[WIP]
Set the flags for your project, and run the gradle command.
- GOOGLE_CLOUD_PROJECT: This is your project ID that contains the BigQuery dataset.
- GOOGLE_CLOUD_REGION: You must choose a geographic region for Cloud Dataflow to process your data, for example: us-west1. For more info about regions please refer to Setting Regions.
- INPUT_FILE: Either a local or Google Cloud Storage path for the VCF file.
- OUTPUT: A path to output file. Temporarily used for Demo run.
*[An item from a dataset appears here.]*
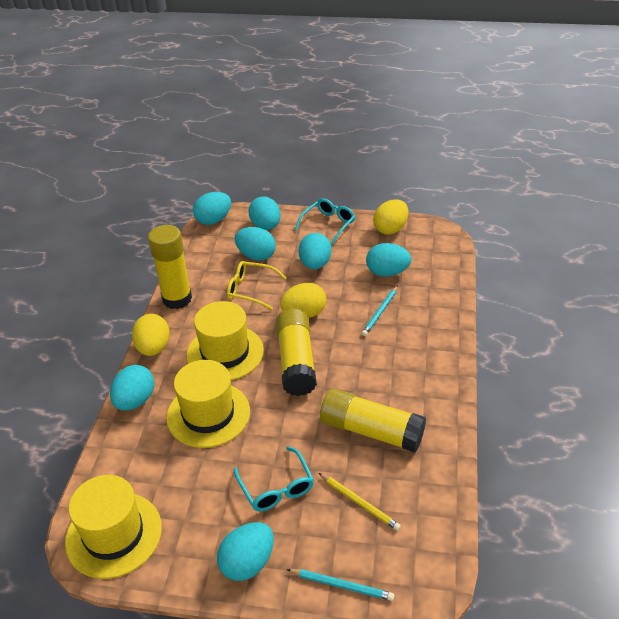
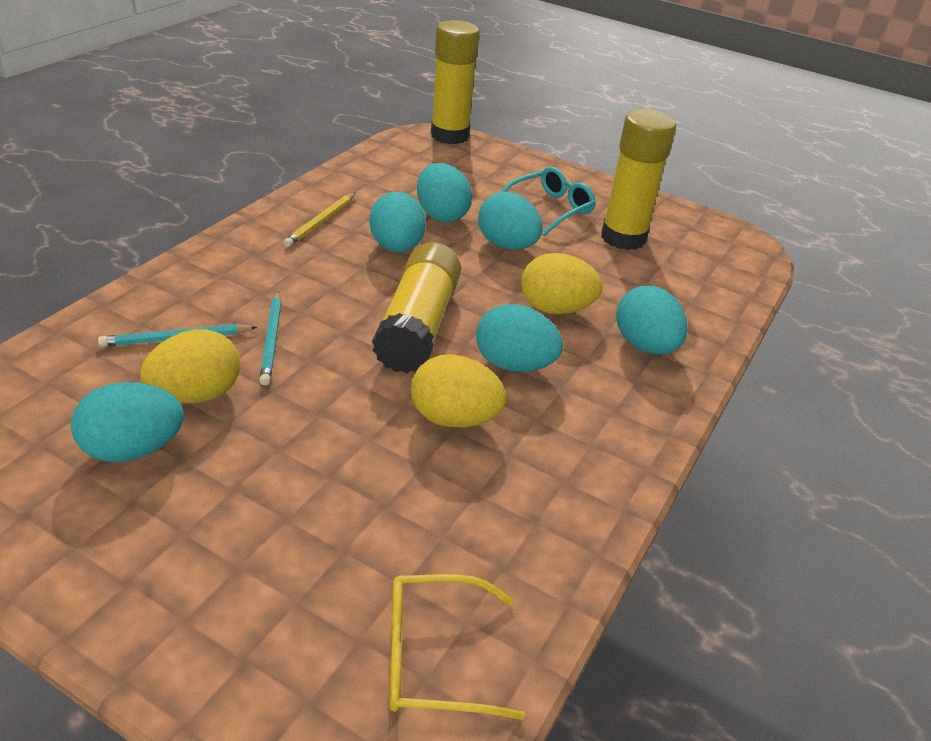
turquoise egg: 7 -> 6
turquoise glasses: 2 -> 1
yellow hat: 3 -> 0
- TEMP_LOCATION: This can be any folder in Google Cloud Storage that your project has write access to. It's used to store temporary files and logs from the pipeline.
Sample Command:
GOOGLE_CLOUD_PROJECT=tural-test-runner
RUNNER=DirectRunner
INPUT_FILE=gs://gcp-variant-transforms-testfiles/small_tests/valid-4.0.vcf
JOB_NAME=java-test-run
GOOGLE_CLOUD_REGION=us-central1
TEMP_LOCATION=gs://${GOOGLE_CLOUD_PROJECT}/javawork/temp
OUTPUT=../output/report
ALLOW_MALFORMED_RECORDS=true
MALFORMED_RECORDS_REPORT_PATH=../output/error_message
./gradlew vcfToBq -Prargs=" \
--project=${GOOGLE_CLOUD_PROJECT} \
--runner=${RUNNER} \
--jobName=${JOB_NAME} \
--region=${GOOGLE_CLOUD_REGION} \
--tempLocation=${TEMP_LOCATION} \
--inputFile=${INPUT_FILE} \
--output=${OUTPUT} \
--allowMalformedRecords=${ALLOW_MALFORMED_RECORDS} \
--malformedRecordsReportPath=${MALFORMED_RECORDS_REPORT_PATH}"